Y MOTHER USED TO TELL ME the old cliche, “If the shoe fits, wear it.” Her implied corollary was, “If the shoe doesn’t fit, don’t wear it.” FUN FACT: the implement pictured to the right is known as a “Brannock Device.” My wife and I tossed around what we thought it was called (“Shoe Sizometer” was the front runner), and learned that.
Traditionalists have gotten a bad shake for many years in the Church. They’re always getting lumped in with dissident and schismatic groups, even when they are no such thing. For this reason, along with being unable to celebrate what is now called the Extraordinary Form in many places, Trads (a term I use not derogatorily, but with affection) tend to be a bit defensive about any criticism against them. I’m asking you to let down those defenses for just a few minutes, and consider the following:
Traditionalists have a reputation problem. Some of the criticism against them is perfectly justified, some not, and some is just collateral damage because the critic is recalling previous bad experiences with trads. As a semi-Trad myself (note that, in my effort to escape a label, I’m just creating more labels), I have some suggestions for behavior, especially online, that bastion of rational discourse without any hyperbole or extremism. Ever.
NOTE: I am obviously not addressing all Trads here, hence the title of this post. I am guilty of some of these myself.
One of the biggest problems I’ve noticed with online Trads is that of tone. This is a pretty broad statement to make on a medium like the internet, which has all the subtlety of a chainsaw. What I particularly mean in the case of traditionalists is the tone of superiority. Many comments and posts I read are laced with disdain for the Great Unwashed that are part of the larger Church. Simply put, we don’t need that superiority. If the truth is really on our side, rhetorical bombs just aren’t necessary. Furthermore, that kind of tone acts more to drive people away than to win them over. I know that it’s easier to write another person off because they prefer guitars to polyphony, but condescension certainly doesn’t help the guitar lover, and it will also bleed over into anyone else who reads that discussion later. Remember this the next time you want to call Guitar Guy a heretic. Speaking of which…

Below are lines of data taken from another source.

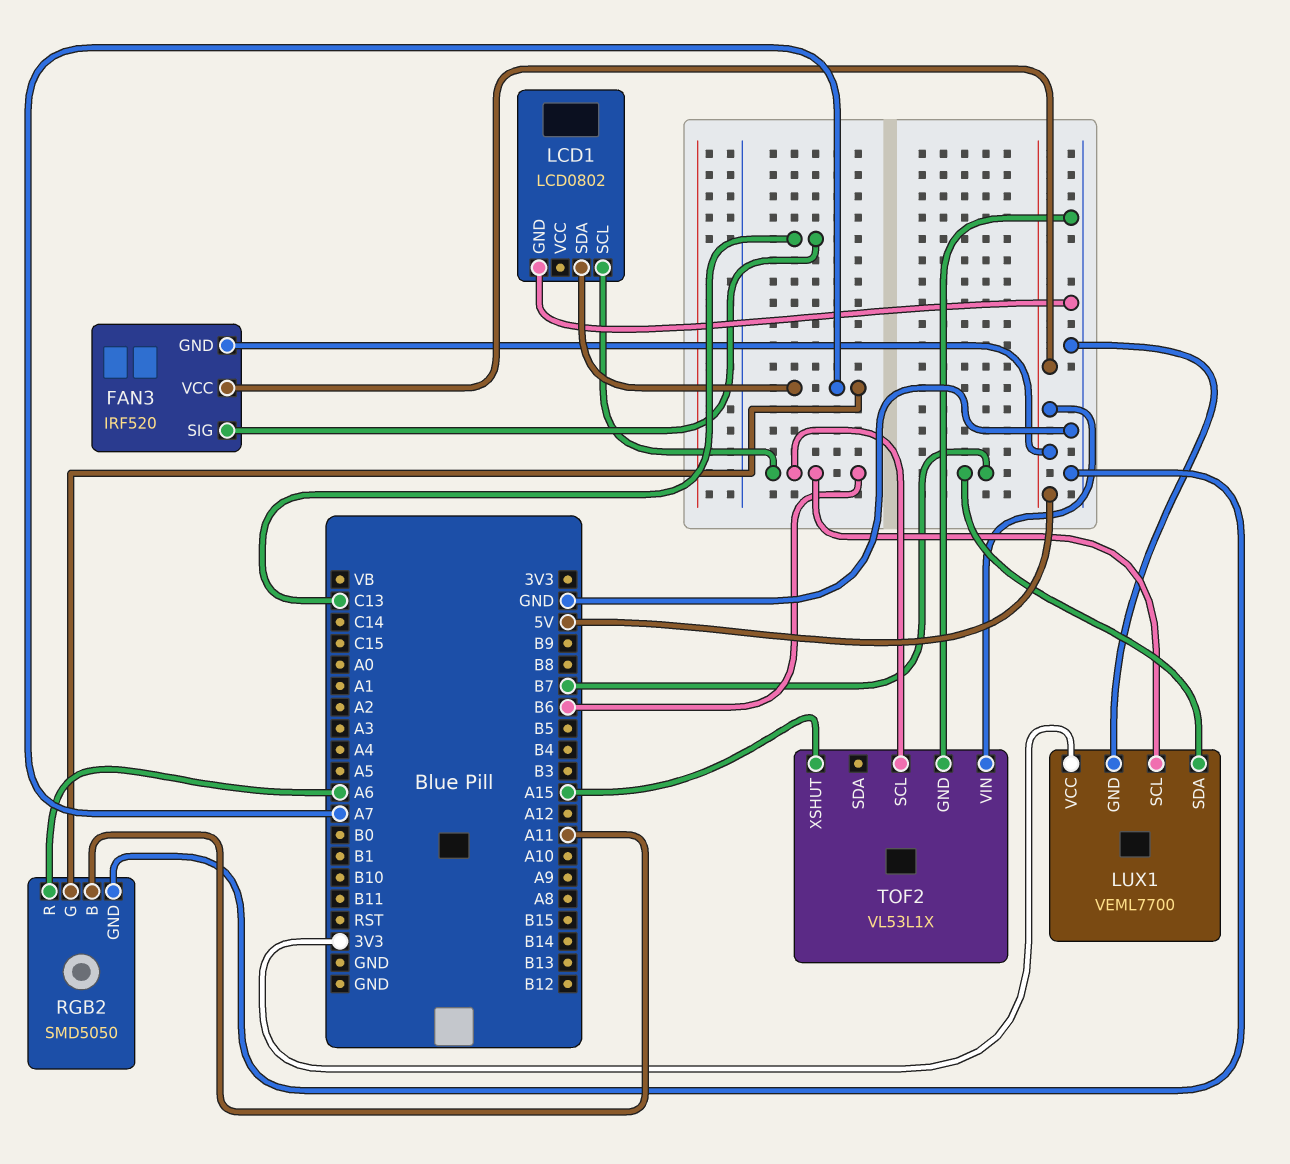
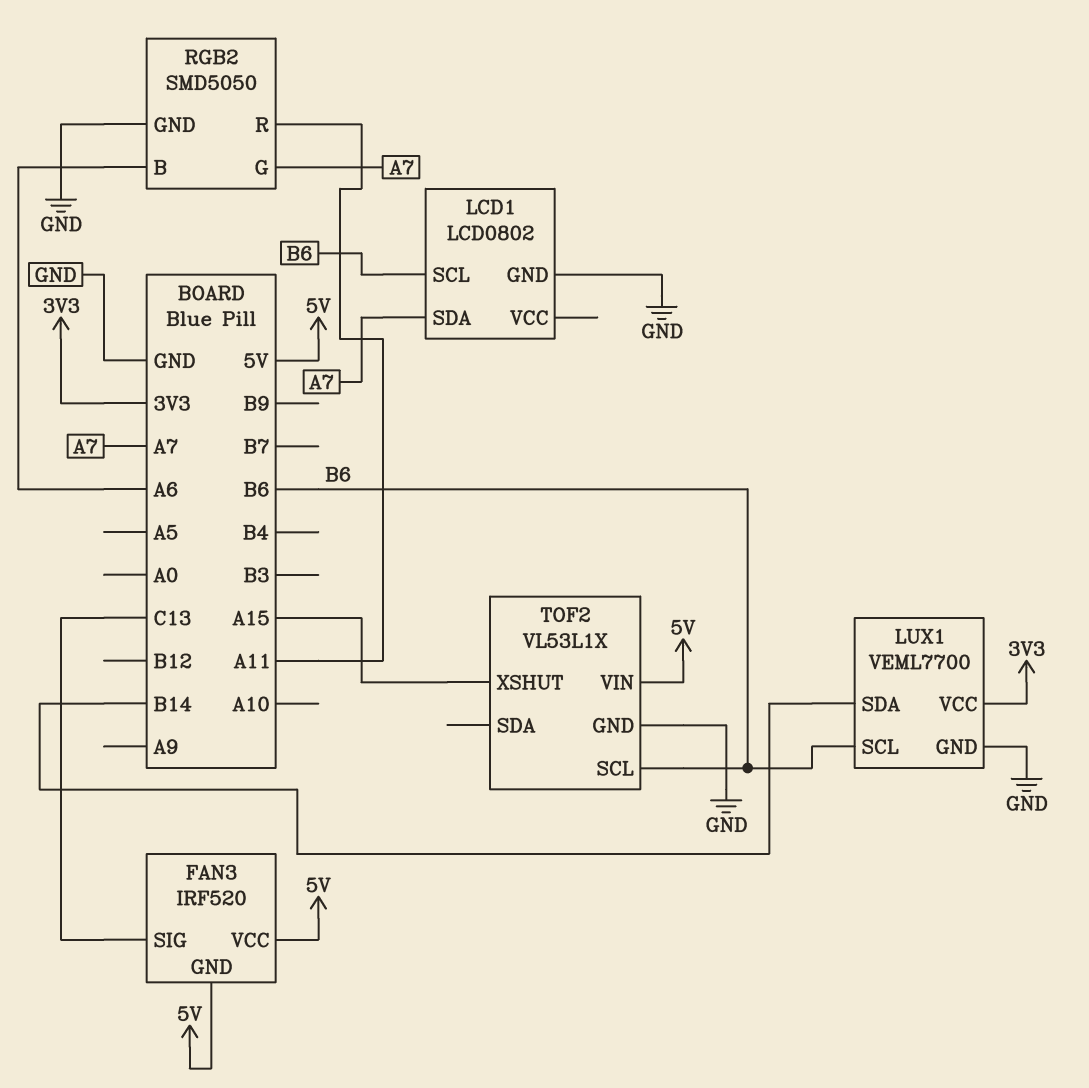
LUX1 pin SDA: B7 -> B14
RGB2 pin B: A11 -> A6
RGB2 pin R: A6 -> A11

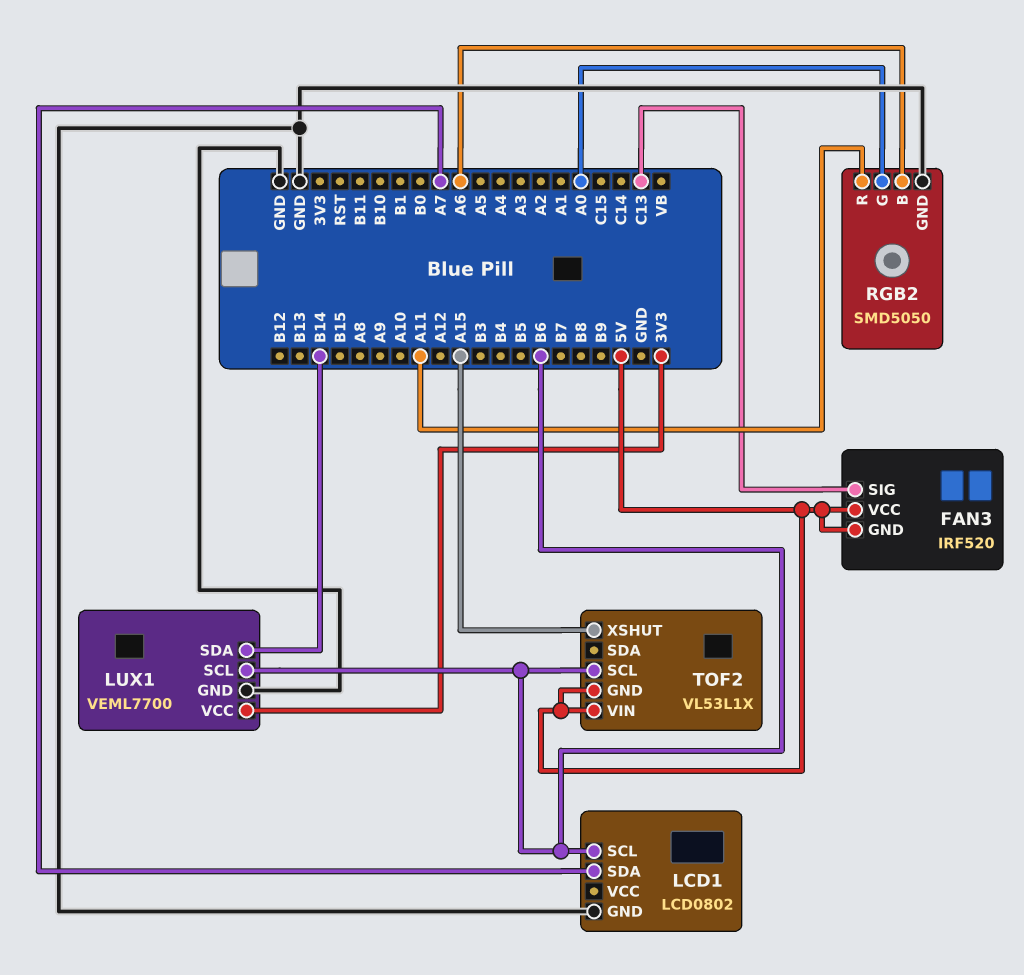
RGB2 pin G: A7 -> A0
TOF2 pin GND: GND -> 5V

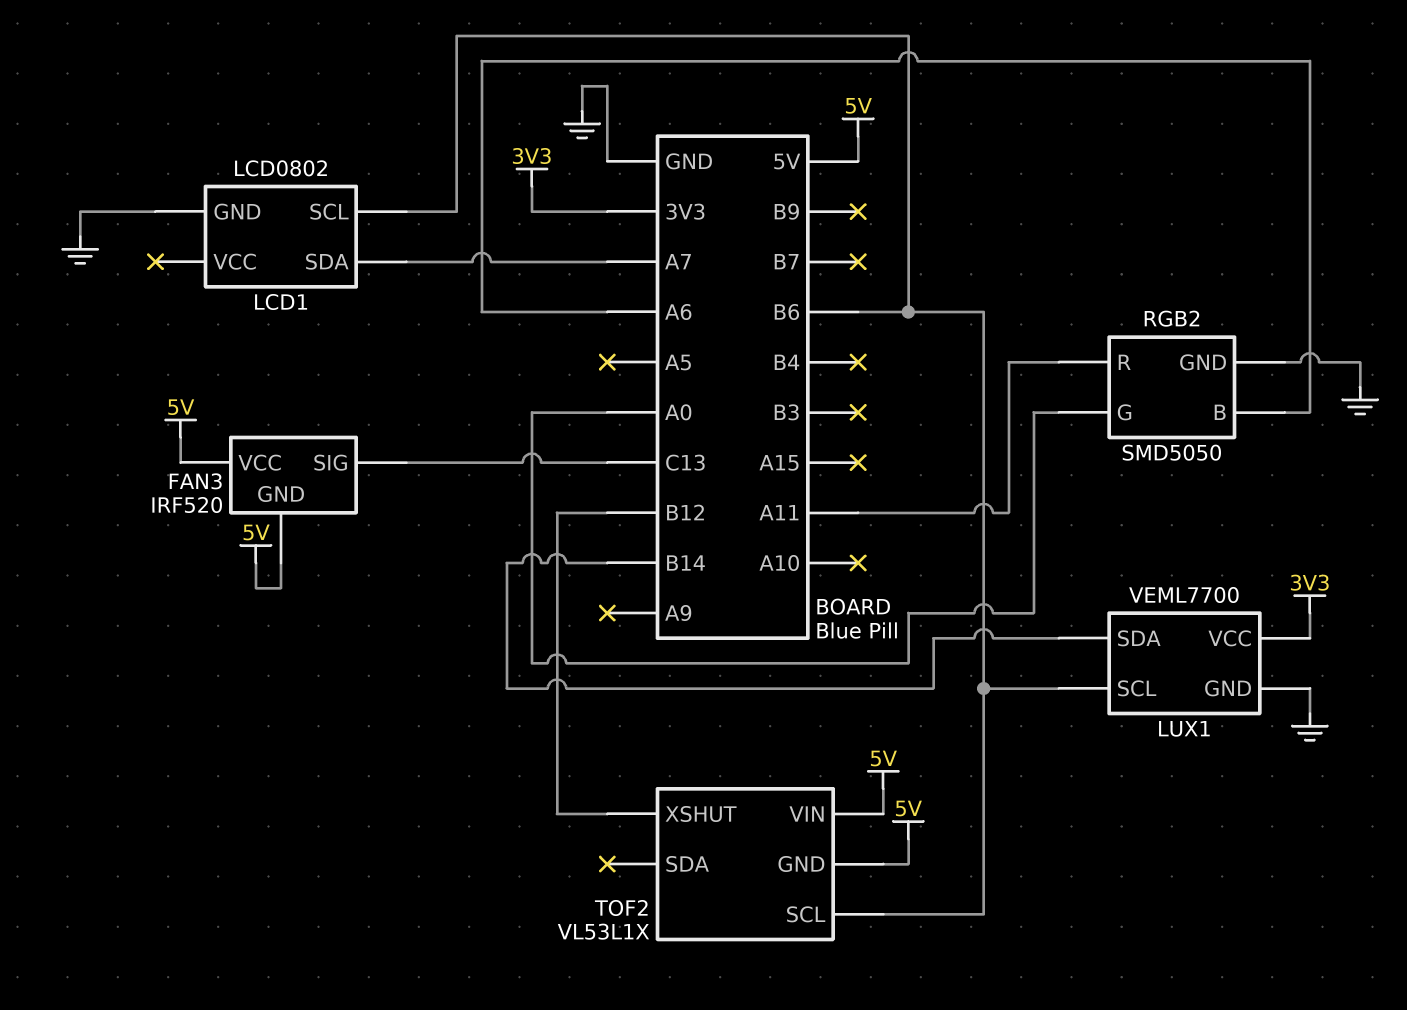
TOF2 pin XSHUT: A15 -> B12

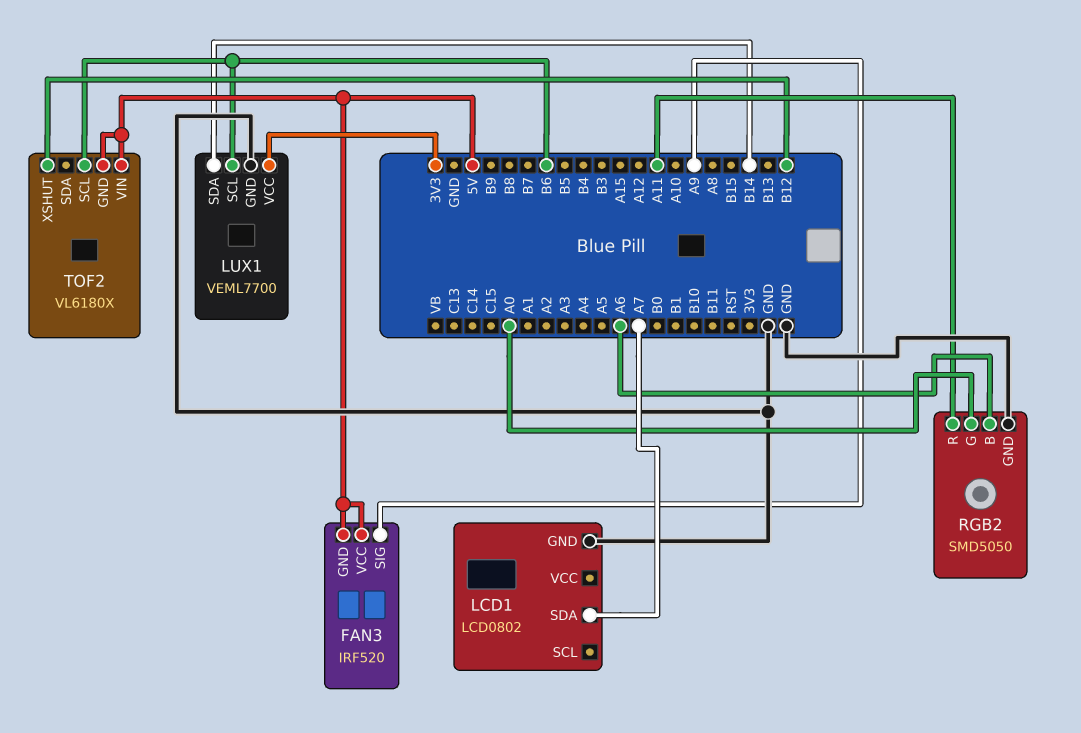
FAN3 pin SIG: C13 -> A9
LCD1 pin SCL: B6 -> none
TOF2: VL53L1X -> VL6180X

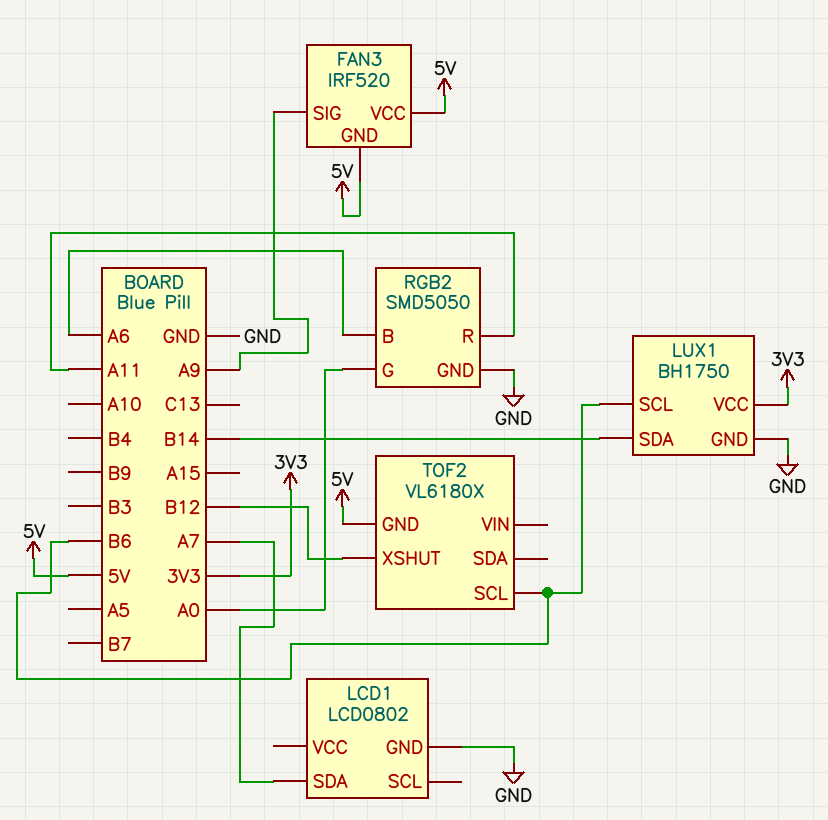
LUX1: VEML7700 -> BH1750
TOF2 pin VIN: 5V -> none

Don’t assume the worst in others. I do this one all the time. If a liturgist or a politician is out of line with the norm, I’ll assume, even inwardly, that he truly desires the destruction of the Church. How much more likely is it that that person is taking a different approach, in a different spiritual state in life, or simply uncatechized? As I wrote in one of my first entries, many times a person, even an opinionated one, just doesn’t know. We do a lot more for the cause of tradition by speaking the truth firmly but gently and leaving the person with a good taste, so they remember The Kind (Even if Wrong) Trad instead of just That Jerk. A variation of this approach is…
The desire to see others kicked out of the Church. Some will defend this approach by saying that Benedict XVI predicted a smaller, more faithful Church. Please understand that this was not a desired scenario, but a facing of reality in the postmodern world. If Benedict wanted to rid the Church of the riff-raff, he could have. He didn’t, because that’s not what the Church is for. It’s for all of us, especially the ones who screw up on a consistent basis. I’m not saying that we should change the proclamation of the truth, just that seeking to purge the Church of dissidents is not going to happen, nor is it a Christian solution. Worse yet, I see Trads (only online, never in person, thank the Lord) hoping others end up in hell, either explicitly or implicitly. There is an accurate label for such people: sociopaths.
Overall, what the Trad community needs is a sane public face. No one wants to join a group of angry, bitter reactionaries (just ask most LCWR communities). They want to be a part of something that fulfills them and makes them happy. Also remember that Tradition is a means to an end: the salvation of the whole world through Jesus Christ. If your approach to forwarding the traditional practices of the Church and her liturgy gets in the way of that mission, then you’re doing something wrong.